Theoretical perspective of energy harvesting properties of atomically thin BiI3
Abstract
The emergence of inorganic–organic lead-halide perovskites has revolutionized solar cells due to their high power conversion efficiency; however, the toxicity of Pb leads to severe environmental concerns for their large-scale implementation. It is thus of great interest to explore non-toxic alternative materials for overcoming the existing energy challenge. In the present paper, we have investigated a nontoxic layered heavy-element compound BiI3 and its single layer comparatively using density functional theory with and without spin—orbit coupling (SOC) effect.
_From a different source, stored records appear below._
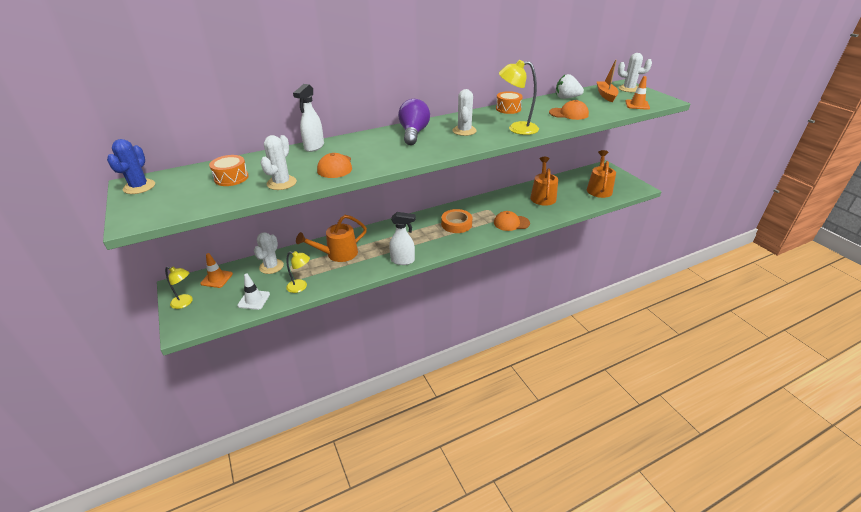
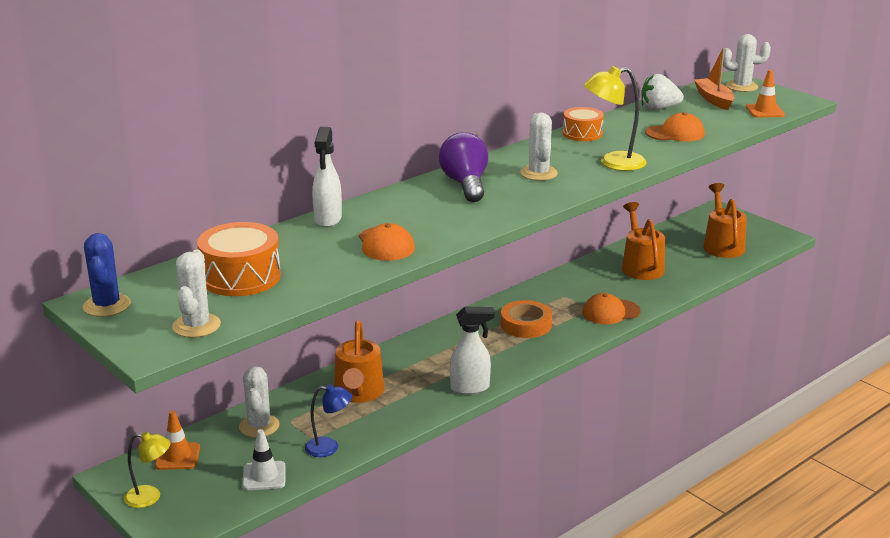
camera: 15 degrees left, 10 degrees down
(231, 178) = (241, 277): orange drum -> orange drum, size x1.56
(281, 183) = (325, 275): white cactus -> white cactus (196, 326)
(301, 287) = (329, 447): yellow lamp -> blue lamp
(337, 254) = (358, 393): orange watering can -> orange watering can turned 45 degrees counterclockwise

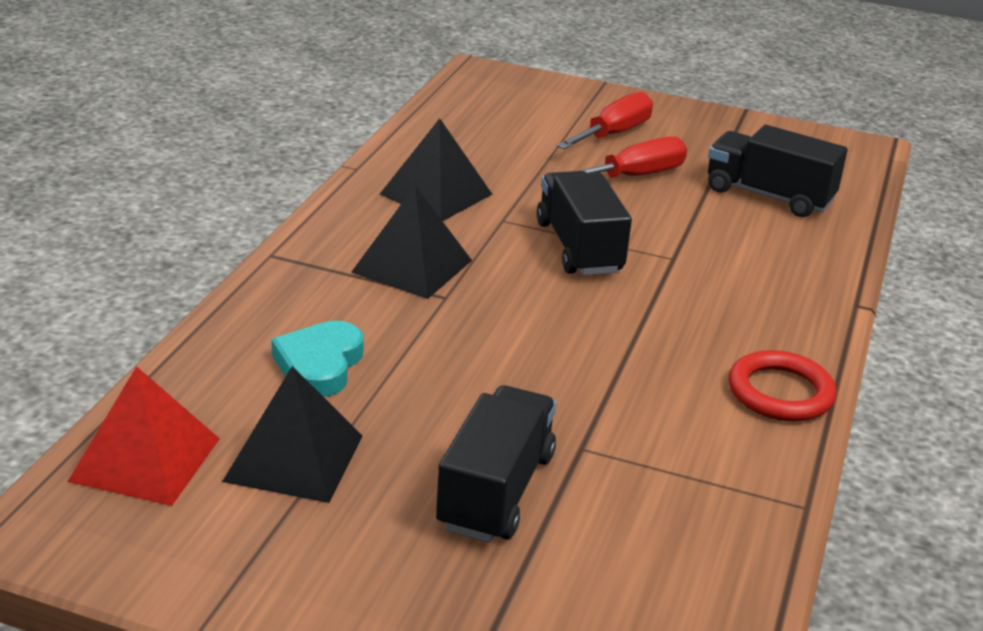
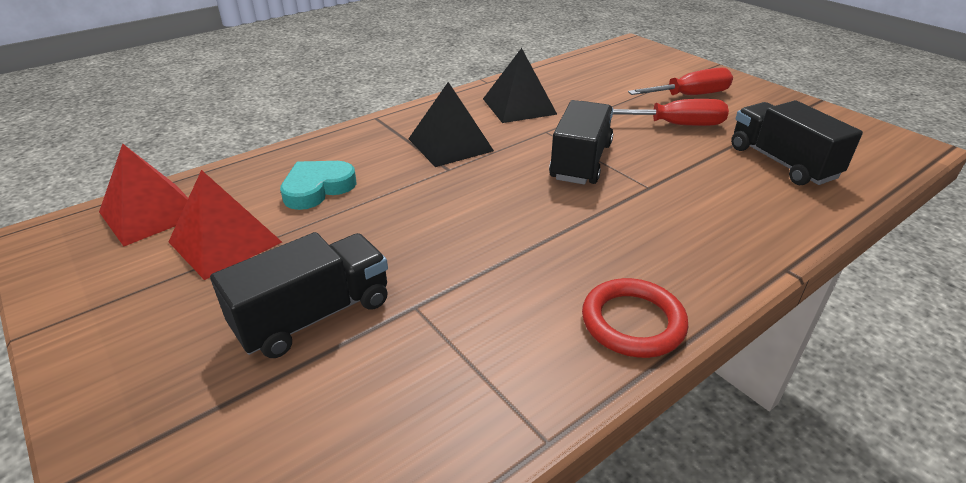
camera: 35 degrees right, 5 degrees up
(293, 458) = (225, 242): black pyramid -> red pyramid

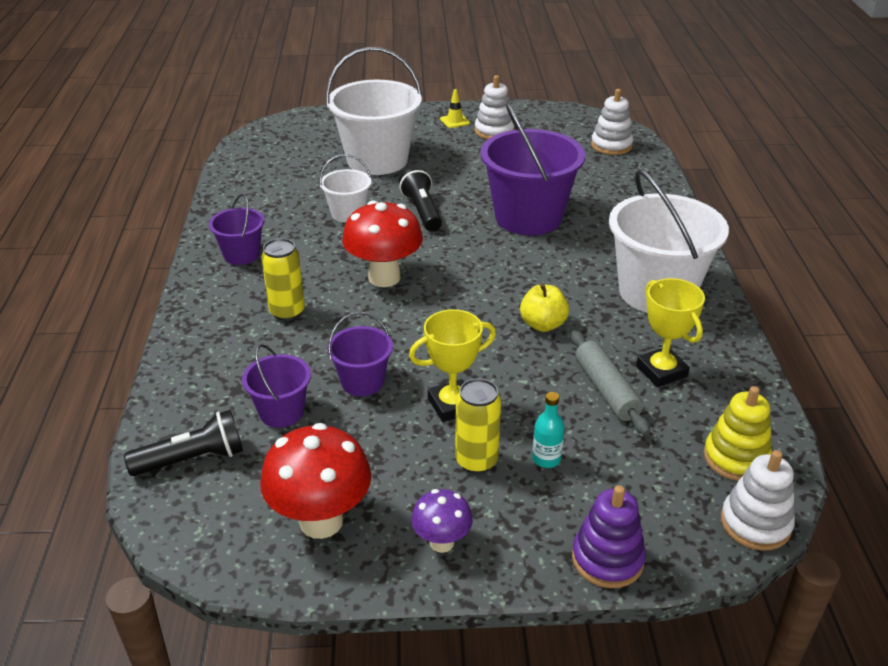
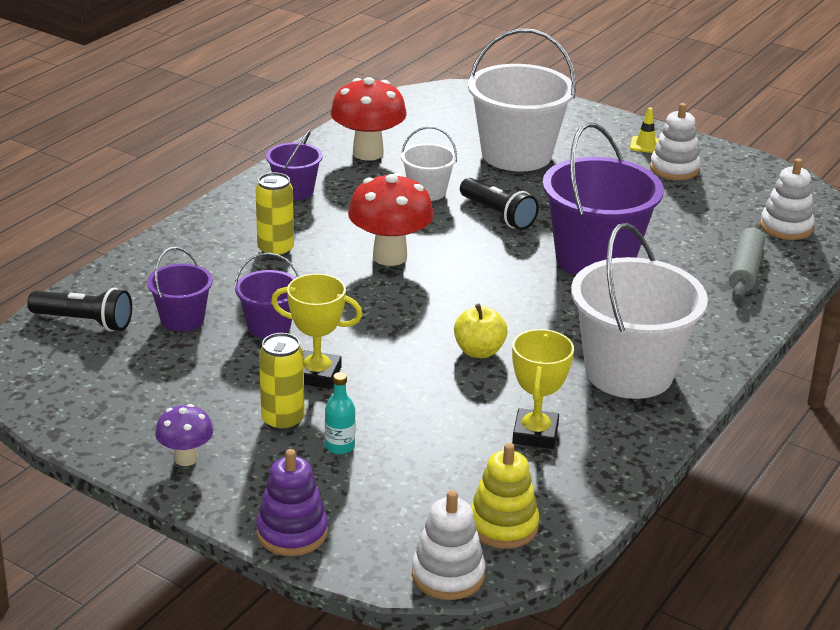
camera: 35 degrees right, 5 degrees down
(321, 521) = (121, 403): red mushroom -> red mushroom (368, 153)
(421, 211) = (498, 215): black flashlight -> black flashlight turned 120 degrees clockwise
(606, 390) = (463, 424): grey rolling pin -> grey rolling pin (745, 270)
The SOC effect is found to play a decisive role in the band gap and band edge of single layer BiI3. Our results indicate that single-layer BiI3 can be easily exfoliated from the bulk crystal and can be stable even above 600 K, as confirmed by the phonon dispersions and ab initio molecular dynamics simulations. The PBE + SOC calculation predicts that the single-layer BiI3 has an indirect band gap of 1.63 eV and high absorption for visible light. Moreover, we also find that the electronic structure of single-layer BiI3 can be tuned by biaxial strain and a small compressive strain of about 4% can make the absolute band edges straddle water redox potentials. Finally, the predicted acoustic-phonon-limited carrier mobilities are electron dominated and highly asymmetric. And the electron mobilities are found to be above 200 cm2 V−1 s−1. The unique combination of the suitable energy gap, tunable band edge, and moderate carrier mobilities predicted here makes single-layer BiI3 a promising candidate for future low-dimensional solar energy conversion applications.